1. Overview
In this tutorial, we’ll introduce the JCTools (Java Concurrency Tools) library.
Simply put, this provides a number of utility data structures suitable for working in a multi-threaded environment.
2. Non-Blocking Algorithms
Traditionally, multi-threaded code which works on a mutable shared state uses locks to ensure data consistency and publications (changes made by one thread that are visible to another).
This approach has a number of drawbacks:
- threads might become blocked in an attempt to acquire a lock, making no progress until another thread’s operation is finished – this effectively prevents parallelism
- the heavier lock contention is, the more time the JVM spends dealing with scheduling threads, managing contention and queues of waiting threads and the less real work it is doing
- deadlocks are possible if more than one lock is involved and they are acquired/released in wrong order
- a priority inversion hazard is possible – a high-priority thread is locked in an attempt to get a lock held by a low-priority thread
- most of the time coarse-grained locks are used, hurting parallelism a lot – fine-grained locking requires more careful design, increases locking overhead and is more error-prone
An alternative is to use a non-blocking algorithm, i.e. an algorithm where failure or suspension of any thread cannot cause failure or suspension of another thread.
A non-blocking algorithm is lock-free if at least one of the involved threads is guaranteed to make progress over an arbitrary period of time, i.e. deadlocks cannot arise during the processing.
Furthermore, these algorithms are wait-free if there’s also a guaranteed per-thread progress.

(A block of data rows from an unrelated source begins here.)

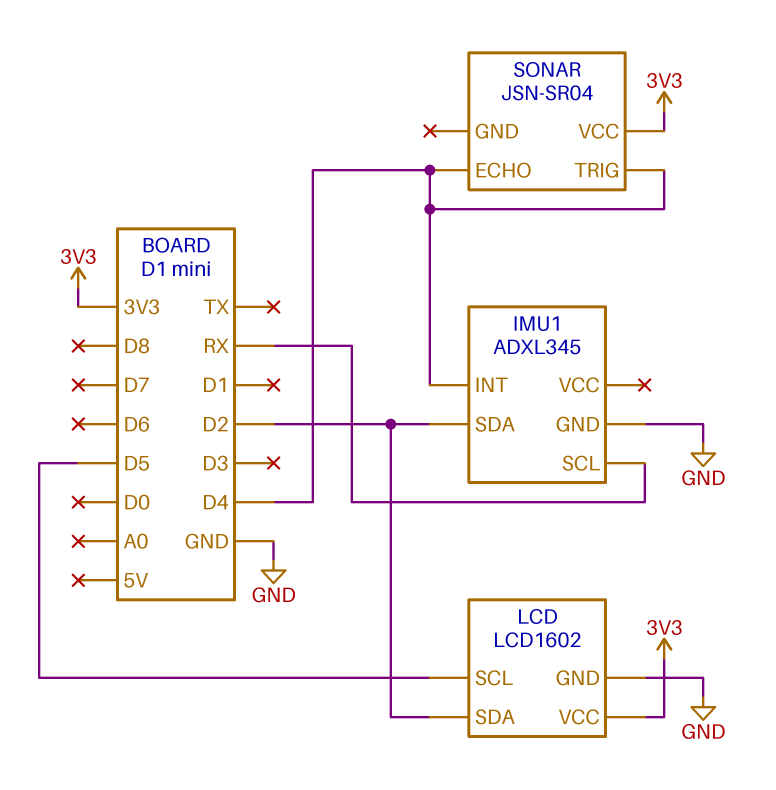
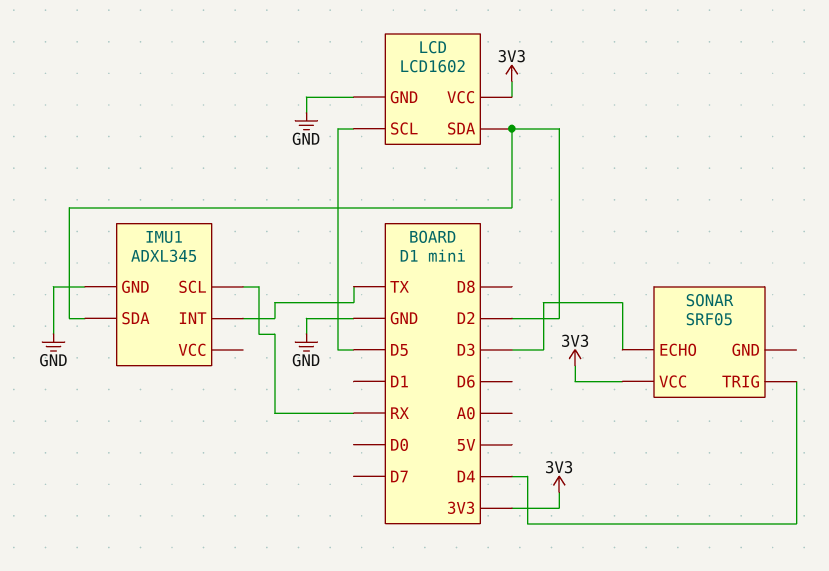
IMU1 pin INT: D4 -> TX
SONAR: JSN-SR04 -> SRF05
SONAR pin ECHO: D4 -> D3

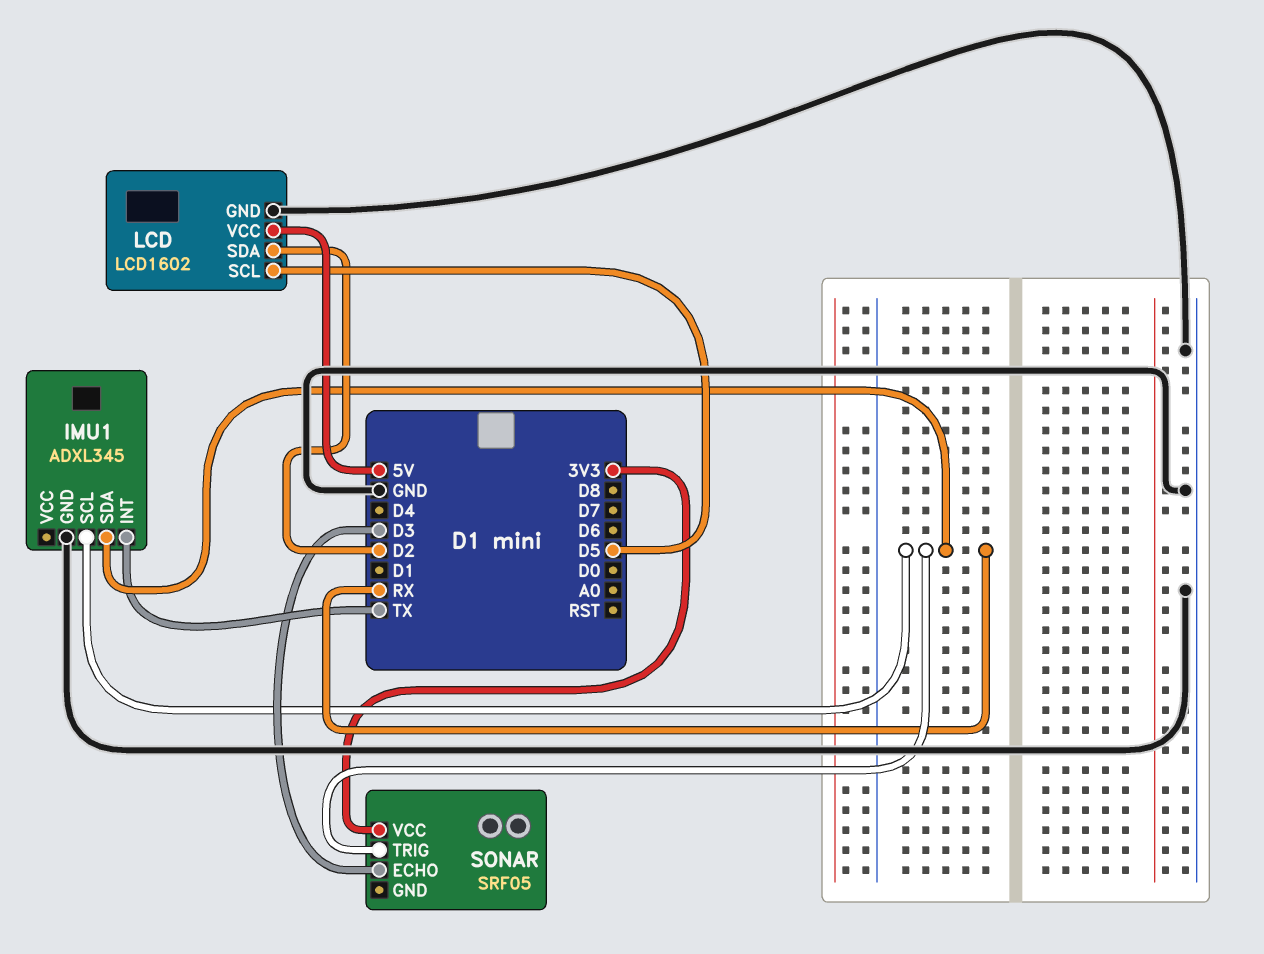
IMU1 pin SDA: D2 -> RX
LCD pin VCC: 3V3 -> 5V
SONAR pin TRIG: D4 -> RX

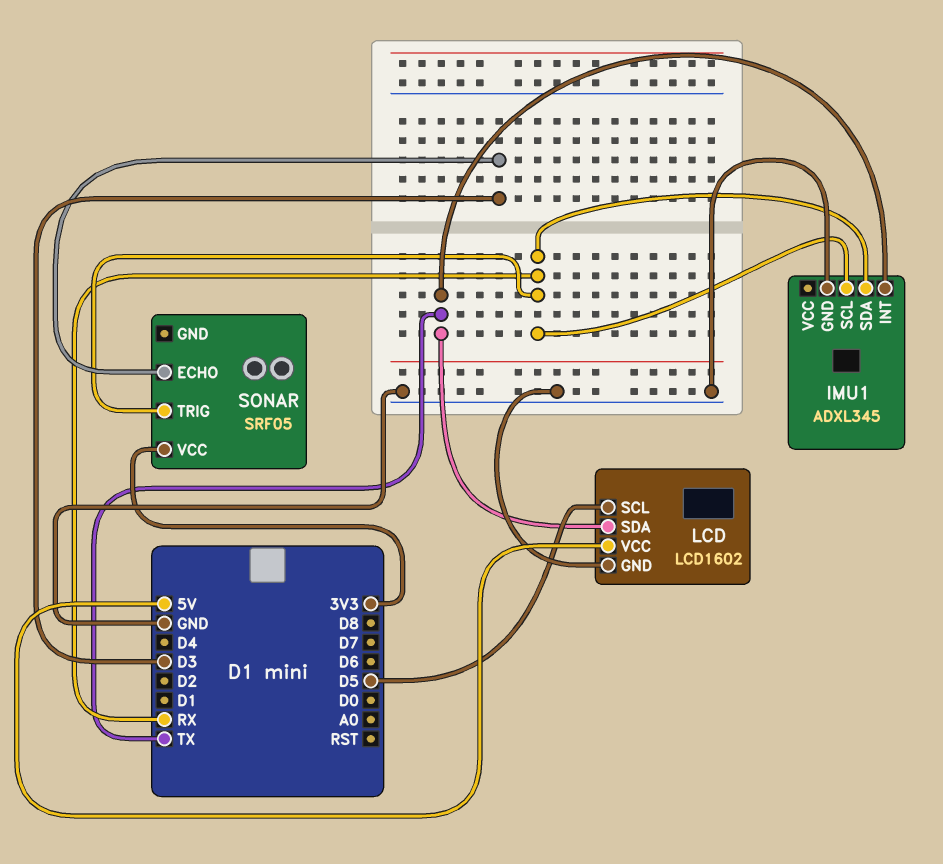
LCD pin SDA: D2 -> TX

Here’s a non-blocking Stack example from the excellent Java Concurrency in Practice book; it defines the basic state:
public class ConcurrentStack<E> { AtomicReference<Node<E>> top = new AtomicReference<Node<E>>(); private static class Node <E> { public E item; public Node<E> next; // standard constructor } }
And also a couple of API methods:
public void push(E item){ Node<E> newHead = new Node<E>(item); Node<E> oldHead; do { oldHead = top.get(); newHead.next = oldHead; } while(!top.compareAndSet(oldHead, newHead)); } public E pop() { Node<E> oldHead; Node<E> newHead; do { oldHead = top.get(); if (oldHead == null) { return null; } newHead = oldHead.next; } while (!top.compareAndSet(oldHead, newHead)); return oldHead.item; }
We can see that the algorithm uses fine-grained compare-and-swap (CAS) instructions and is lock-free (even if multiple threads call top.compareAndSet() simultaneously, one of them is guaranteed to be successful) but not wait-free as there’s no guarantee that CAS eventually succeeds for any particular thread.
3. Dependency
First, let’s add the JCTools dependency to our pom.xml:
<dependency> <groupId>org.jctools</groupId> <artifactId>jctools-core</artifactId> <version>2.1.2</version> </dependency>
Please note that the latest available version is available on Maven Central.
4. JCTools Queues
The library offers a number of queues to use in a multi-threaded environment, i.e. one or more threads write to a queue and one or more threads read from it in a thread-safe lock-free manner.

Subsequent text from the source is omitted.